I have been testing the various energy contributions computed by the C and Fortran versions of reax that are implemented within LAMMPS (REAX and USER-REAXC packages). I have two observations to share:
- I see disagreement between the two versions in the VdW energy. It seems that the C version includes the VdW inner wall term, while the Fortran version does not. If we are following Chenoweth paper that is cited in the LAMMPS documentation, then the VdW inner wall term should not be included in the equations (i.e., the Fortran version is consistent, the C version is not). If we are following another reference for this term, could you point me to the correct reference?
Chenoweth, van Duin and Goddard, Journal of Physical Chemistry A, 112, 1040-1053 (2008)

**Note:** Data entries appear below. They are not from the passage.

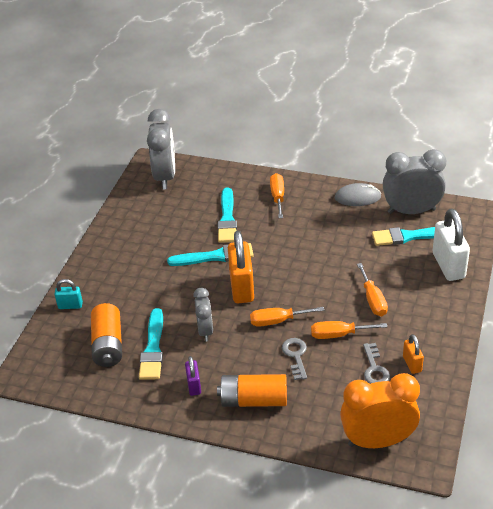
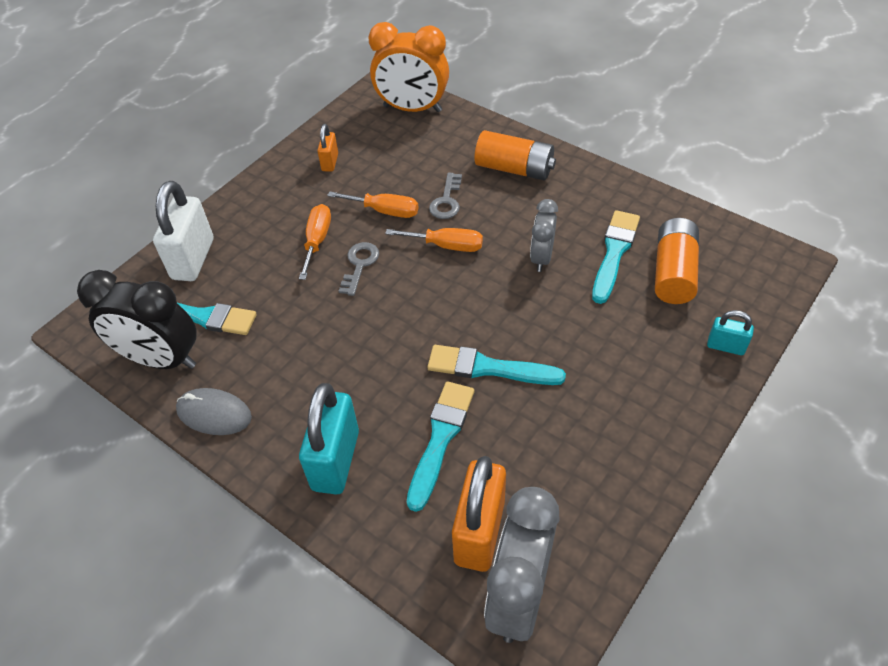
camera: 160 degrees left, 10 degrees up
(194, 386) = (575, 198): purple padlock -> none
(242, 288) = (471, 304): orange padlock -> orange padlock (479, 532)
(277, 197) = (335, 460): orange screwdriver -> turquoise padlock
(374, 368) = (371, 167): grey key -> grey key (359, 265)
(411, 211) = (161, 359): grey clock -> black clock

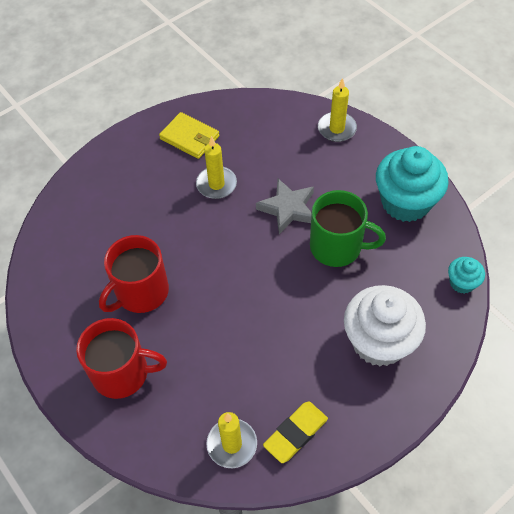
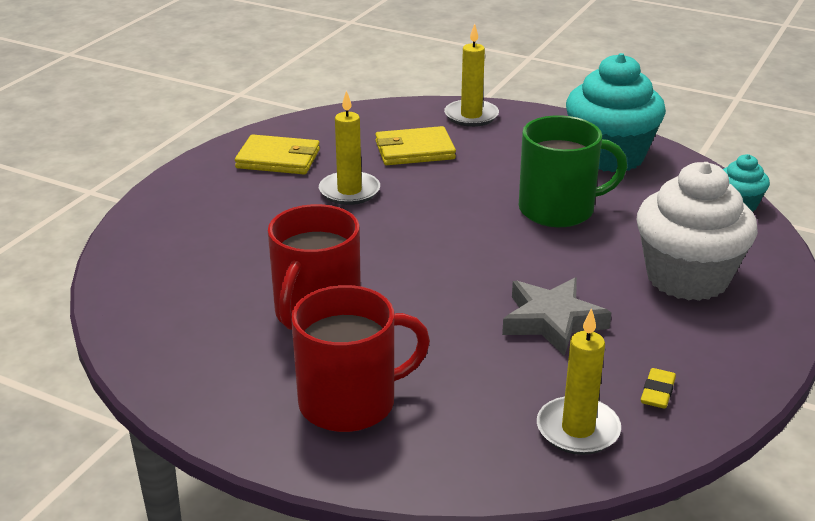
camera: 25 degrees left, 25 degrees down
(279, 155) = (414, 150): none -> yellow wallet
(288, 208) = (465, 192): grey star -> grey star (552, 321)
(295, 433) = (657, 392): yellow eraser -> yellow eraser, size x0.57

- With regards to the hydrogen bond energy, it seems that we have again deviated from the Chenoweth paper where the hydrogen bond term uses a sin4 term, rather than a sin8 term used in Chenoweth. The C version uses the sin4 term. The Fortran has both the sin4 and sin**8 terms coded, where the functional form is controlled by the lhbnew flag in reax_poten.F as written below:
2227 if (lhbnew .eq. 0) then
The lhbnew flag is set within the lammps/src/REAX/pair_reax.cpp file (ihbnew) and set to 1, indicating that the sin**4 functional form should be used. Here is the code from pair_reax.cpp:
48 cutmax = 0.0;
49 hbcut = 6.0;
50 ihbnew = 1;
51 iprune = 4;
52 ihb = 1;
53 chpot = 0;
However, when passing the variable back to the reax library, somehow it is reset back to lhbnew=0, thereby defaulting to the sin**8 functional form. Perhaps I have missed where this is set back to 0 in the LAMMPS source, but it seems that this is not the desired outcome. Could you please provide comments as to whether you observe similar behavior?